Cast: Fred MacMurray, Barbara Stanwyck

Director: Billy Wilder

Screenplay: Raymond Chandler

Running time: 1 hr 47 mins

Genre: Film Noir/Crime/Thriller



CRITIQUE:


The spirit of film noirs lurk beneath the ominous shadows, stylistic use of light and shade, and almost inscrutable plots. Under the artsy-fartsy facade of black and white, there is one recurring theme in all sorts of shades, mostly prowling into the dark fringes of human morality. Greed, adultery, lasciviousness, betrayal, contempt – you name it, film noirs have it. Such is the case of Billy Wilder’s supremo Double Indemnity, a milestone in its genre, one of the earliest of its form, for it proudly presents the elements in an alluring concoction of noir gold. Or perhaps noir black. Recent film noirs consider this as its elixir. Albeit influenced by the works of Lang in the German expressionist movements, Wilder, in his fine dexterity, makes this one his own form.

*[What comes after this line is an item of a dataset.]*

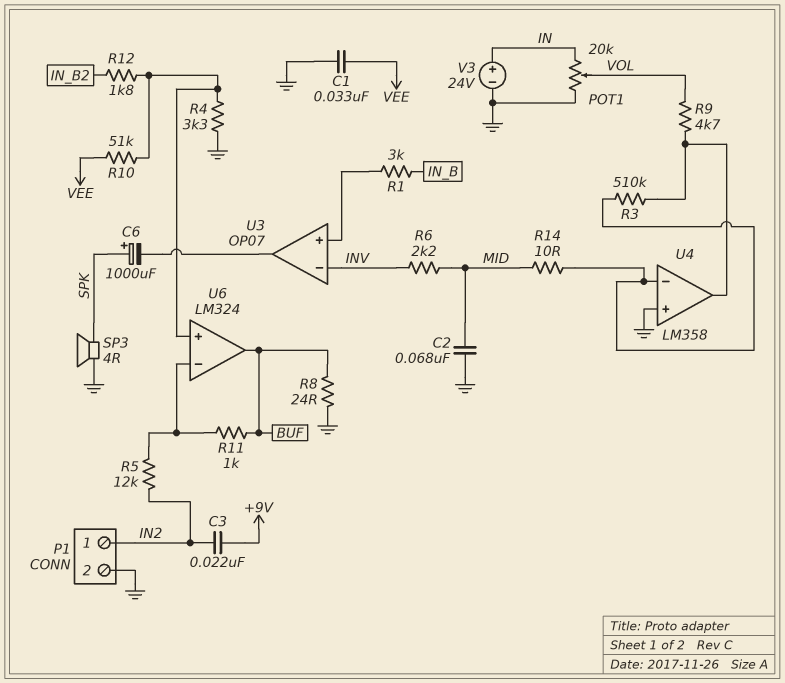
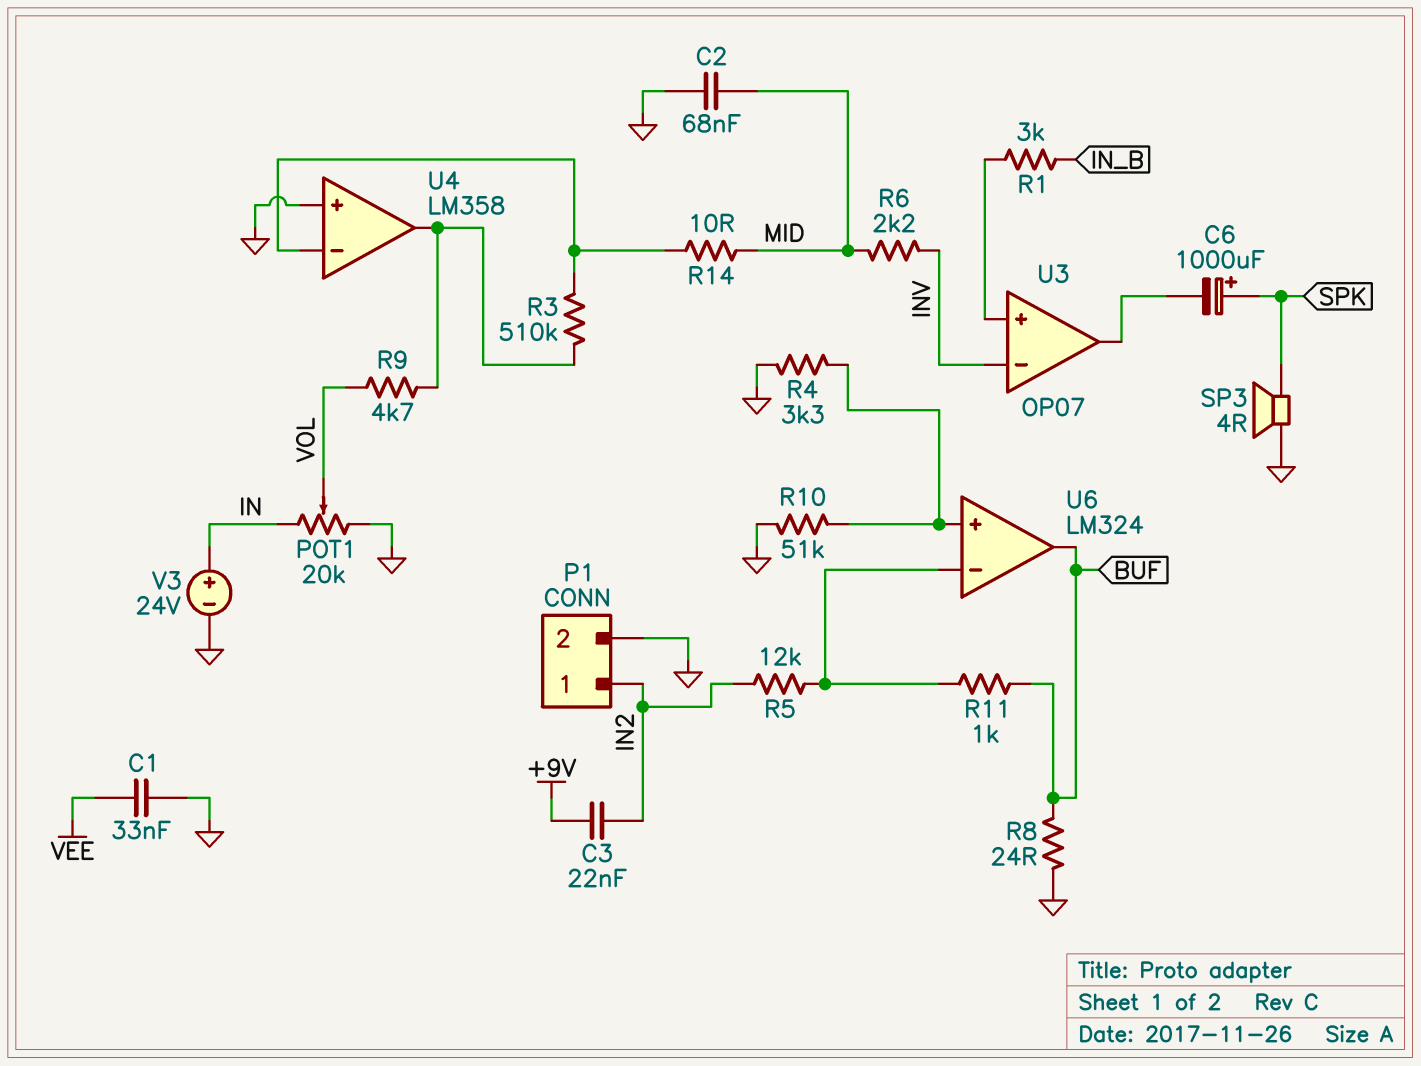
R10: 51k (U6/in+, VEE) -> 51k (GND, U6/in+)
R12: 1.8k (IN_B2, U6/in+) -> none

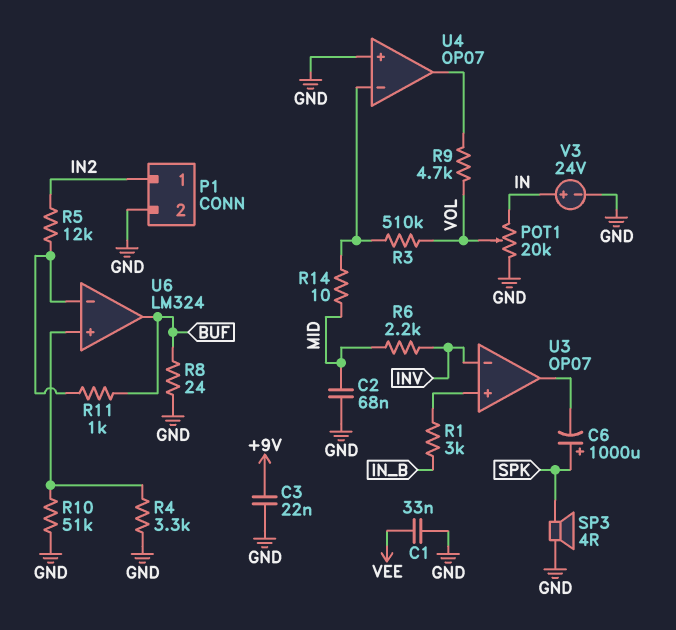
C3: 22nF (+9V, IN2) -> 22nF (+9V, GND)
R3: 510k (U4/in-, U4/out) -> 510k (U4/in-, VOL)
U4: LM358 -> OP07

Unusually intriguing, this gives portrait to the corporate world in a territory normally habited by shady detectives and sceptic journos. Fred MacMurray’s Walter Neff is an insurance broker in this indemnity-scam-driven plot, conniving with Barbara Stanwyck’s Phyllis Dietrichson to murder her husband and get a quick buck out of it. But in the world of Raymond Chandler, in scripting duties with hardened dialogue and infinite wisecracks, nothing goes to plan. This results to a complex examination of unchecked passions and the art of betrayal, impelled to iconic status by an equally iconic performance by Stanwyck, capturing the sinister hearts and souls of cinematic femme fatales. Whilst MacMurray is riveting as Neff, perfectly restrained with balance and precision, embodied in his confessional voice, it is Stanwyck that steals the whole show. This evil bitch is an intelligent schemer but also ridden with human flaws. She uses seductiveness as her weapon and beneath her heavy-looking lashes is manipulation. This is a character endlessly replicated yet never duplicated.


VERDICT:

This deliciously evil and passionate tale of greed and betrayal is perhaps one of the darkest yet finest pieces in film noir form. Stanwyck shines like a beacon, but it is Wilder’s direction that is the genre’s trailblazer.